Four-year-old #1: Do you know who Slash is?
Four-year-old #2: Nope. What is it?
Four-year-old #1: He is from the Guns and the Roses.
Four-year-old #2: What’s that?
Four-year-old #1: It’s dangerous.

–World Financial Center

Boy: You know what, I don’t know anyone who has such good taste in fashion as me, and I’m only twelve!
Mom: Honey, stop saying those things. People will think you’re arrogant.
Girl: It’s only arrogance if you’re wrong.

–McDonald’s, Times Square

Child #1: … Make you join the dark side.
Field trip chaperone: And what exactly is the dark side, Christopher?
Child #1: It’s Darth Vader.
Child #2: No, it ain’t!
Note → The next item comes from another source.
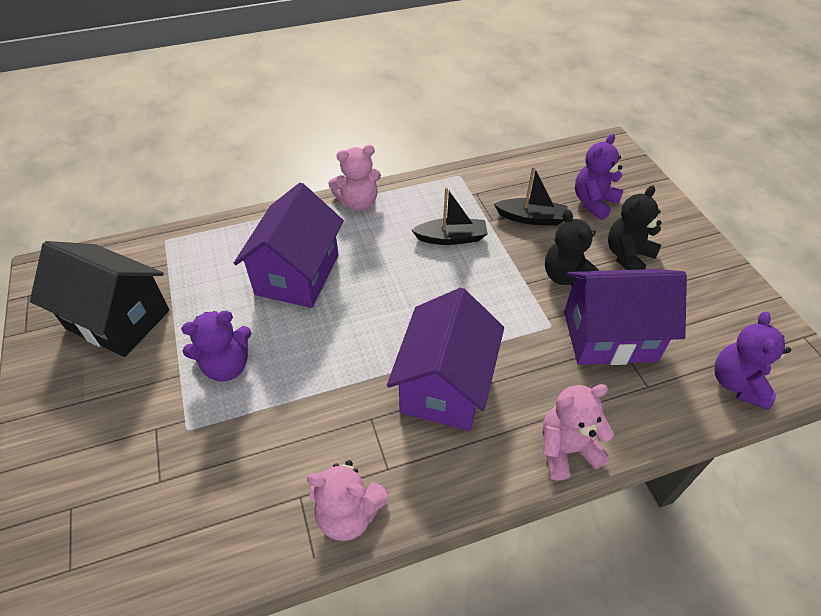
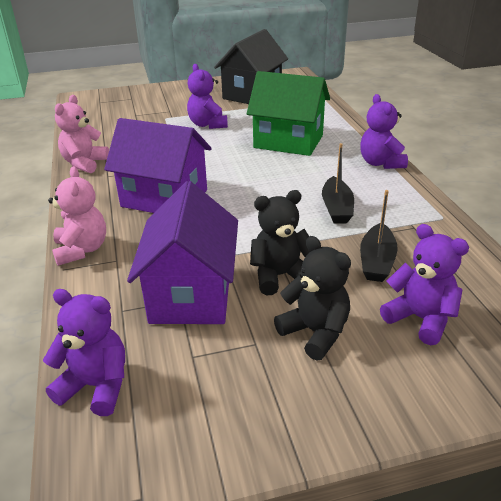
camera: 95 degrees right, 15 degrees down
(297, 274) = (288, 141): purple house -> green house
(358, 202) = (380, 163): pink teddy bear -> purple teddy bear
The dark side is when you’re wearing basketball shorts and nothing underneath.

–Crowded 6 train

Overheard by: Tea

Conductor: Please stop holding my doors open in the back! (pause, no change) Stop pushing open my doors in the back! (pause, no change) Hey, I don't want no more people squeezing through my openings in the back, okay?

–Q Train

Overexcited tourist dad to little girls: Alright, Jade*, blow the bubbles towards Leah*. Yes, towards her, like facing each other, so I can take a picture… When I tell you, okay? Perfect. Okay, now blow each other.

–Liberty Park

Suit: Well, it's not very large by adult standards, but it's big for what it is.

–Queens

Male office worker: My drawers are getting tight already.

–Broadway

Old woman: Would you like to give a donation to help feed our pussies?

–PETCO, Union Square

Overheard by: Lex

Little girl with cotton candy to lonely goth girl sitting on a curb: Look! I have cotton candy! See? (shoves it in her face)
Goth girl: Oh…good?
Mother: Ha, ha! Like you care!

–St. Mark's Place

Eight-year-old brother speaking to four year old brother in high pitched witches voice: First I’ll burn you to a black crisp in a huge oven, then I’ll start with your flesh…
Four-year-old: What will it taste like?
Eight-year-old brother, without pausing: It will taste like a delicious steak, then I ‘ll eat your teeth and they’ll taste like crackers! But your hair, your hair will be completely burned off.
Four-year-old: [Giggles maniacally.]

–C Train

Overheard by: never having kids

Old lady to husband: I heard Britney wants to adopt some pets instead taking care of her children.
Husband: They should just leave her alone.
Old lady to husband: Now you are defending her?
Husband: Not only defending her, I would wipe-lick her butt and ass-rape her until she farts cum.